PS 3-49 DEVELOPMENT OF A NATURAL HISTORY MODEL OF WEST NILE VIRUS INFECTIONS IN HUMANS

Tuesday, October 25, 2016
Bayshore Ballroom ABC, Lobby Level (Westin Bayshore Vancouver)
Poster Board # PS 3-49

Man Wah Yeung1, Emily Shing2, Mark Loeb3, David Naimark, MD, MSc, BSc4, Doug Sider2, Huaiping Zhu5 and Beate Sander, PhD2, (1)Health Quality Ontario, Toronto, ON, Canada, (2)Public Health Ontario, Toronto, ON, Canada, (3)McMaster University, Hamilton, ON, Canada, (4)University of Toronto, Toronto, ON, Canada, (5)York University, Toronto, ON, Canada
Purpose:

   To simulate the progression of West Nile virus (WNV) infections in humans over a lifetime time horizon in Ontario, Canada.

Method:

   We developed a microsimulation model to reflect the natural history of WNV human disease including neuroinvasive disease (ND) and non-neuroinvasive disease (non-ND). In symptomatic infection, individuals were classified as one of five clinical presentations, listed in order of increasing severity: non-ND, meningitis, encephalitis, meningoencephalitis and acute flaccid paralysis (AFP).

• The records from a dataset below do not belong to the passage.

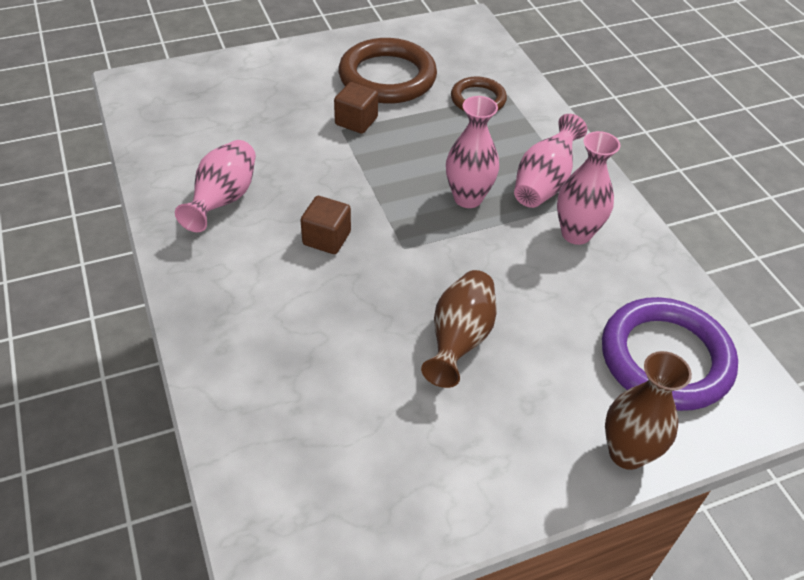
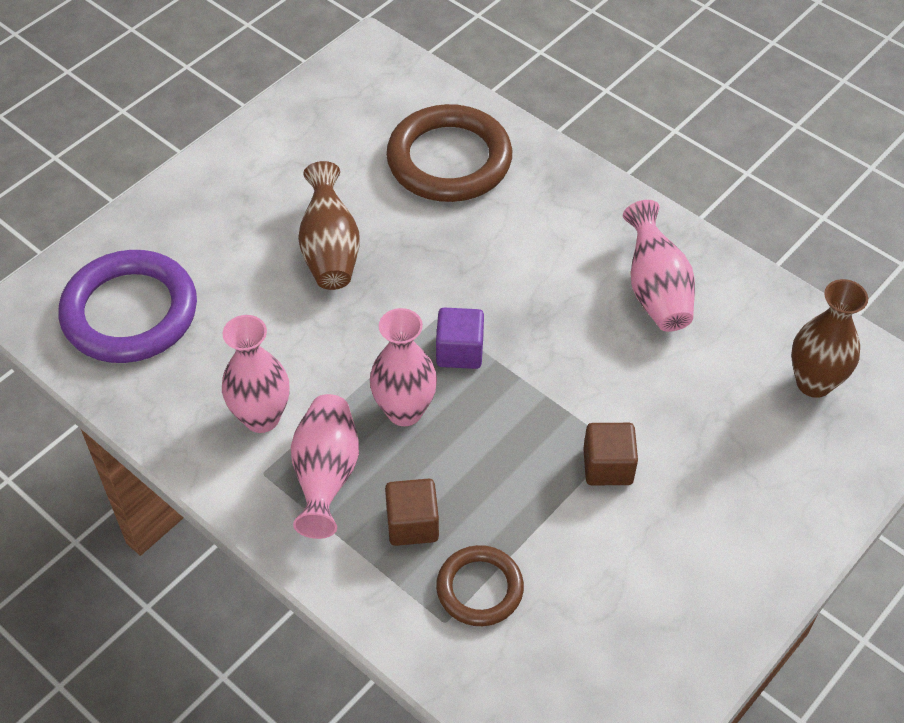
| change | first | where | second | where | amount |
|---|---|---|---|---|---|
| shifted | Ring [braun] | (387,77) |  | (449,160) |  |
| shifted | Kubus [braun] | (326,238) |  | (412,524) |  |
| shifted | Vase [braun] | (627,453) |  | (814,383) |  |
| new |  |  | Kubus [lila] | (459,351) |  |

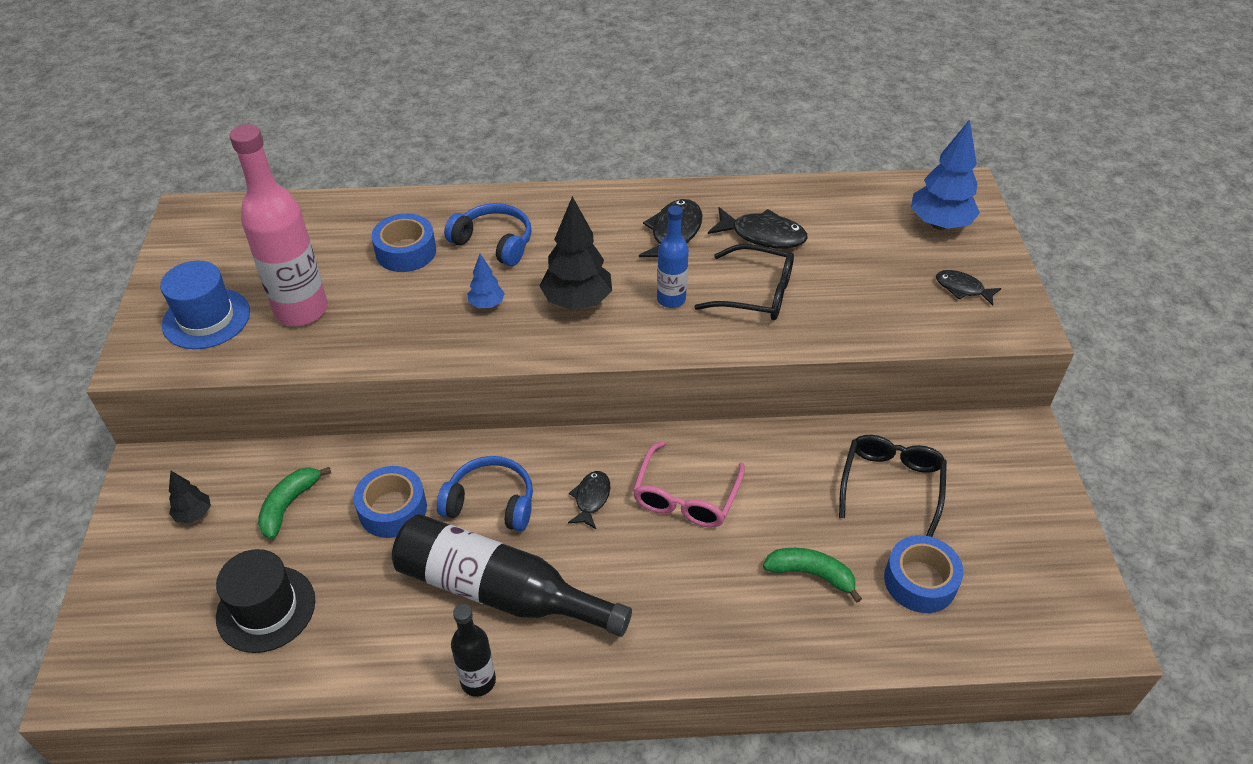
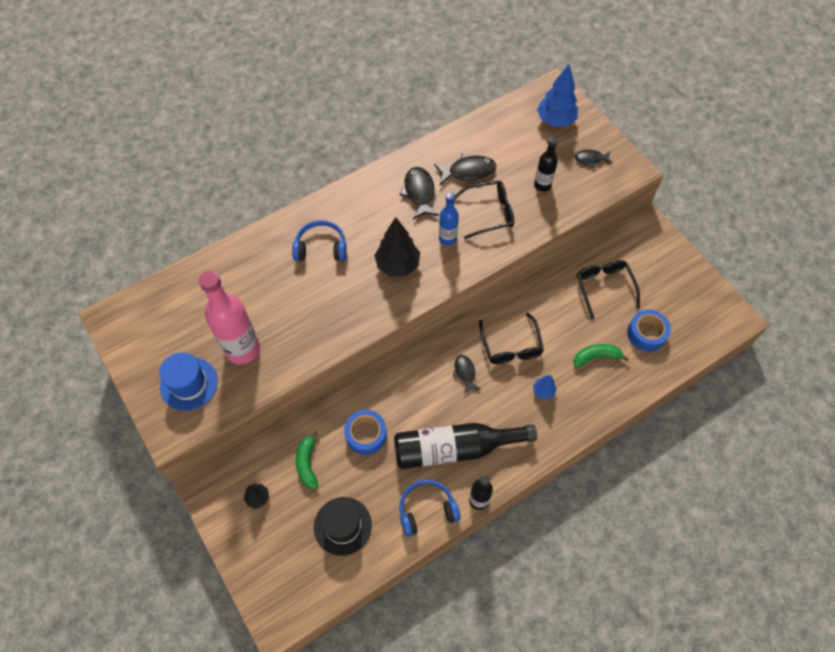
| change | first | where | second | where | amount |
|---|---|---|---|---|---|
| gone | Klebeband [blau] | (406,251) |  |  |  |
| shifted | Baum [blau] | (487,304) |  | (543,391) |  |
| repainted | Brille [rosa] | (686,496) | Brille [schwarz] | (511,346) |  |
| shifted | Kopfhörer [blau] | (491,502) |  | (427,510) |  |
| new |  |  | Flasche [schwarz] | (542,185) |  |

   Transition probabilities for hospitalizations, length of stay, other healthcare encounters, full recovery, persistence of long-term sequelae and WNV-related deaths were obtained from the literature. The acute phase (first year of infection) was modelled in weekly time intervals and the convalescent phase (period thereafter) was modelled in yearly intervals. We used population-based health administrative data to develop sociodemographic and disease profiles, reflecting the age, sex and comorbidity distributions of the Ontario population. Health utilities associated with clinical presentations were derived from patient-level data from a Canadian cohort of adults tested positive for WNV and followed for up to three years (Loeb 2008). Health utilities associated with long-term sequelae (e.g., difficulty with ambulation, myalgias, fatigue, depression) were obtained from the Tufts Cost-effectiveness Analysis Registry. Health outcomes were discounted at 5%. 

Result:

   The model is a good representation of WNV disease history: Mean age of infection was 55 years old. The distribution of clinical presentations was similar to patient-level data among individuals who developed ND: 7% AFP, 38% WNME, 33% WNE and 22% WNM. Rate of hospitalization among all individuals was 4.6%. The modelled number deaths were similar to observed data (case-fatalities: 8% ND, specifically 24% AFP, 11% WNME, 7% WNE, 1.6% WNM; and <1% non-ND). Individuals had a mean of 34 quality-adjusted life-years (QALYs); however, ND was associated with a mean 24 QALYs.

 Conclusion:

   The model synthesizes a broad range of data to aid in understanding the long-term disease burden and resource use associated with WNV. It lays the foundation to assess the comparative effectiveness and costs of WNV prevention strategies, including experimental human WNV vaccines currently undergoing early phase clinical trials.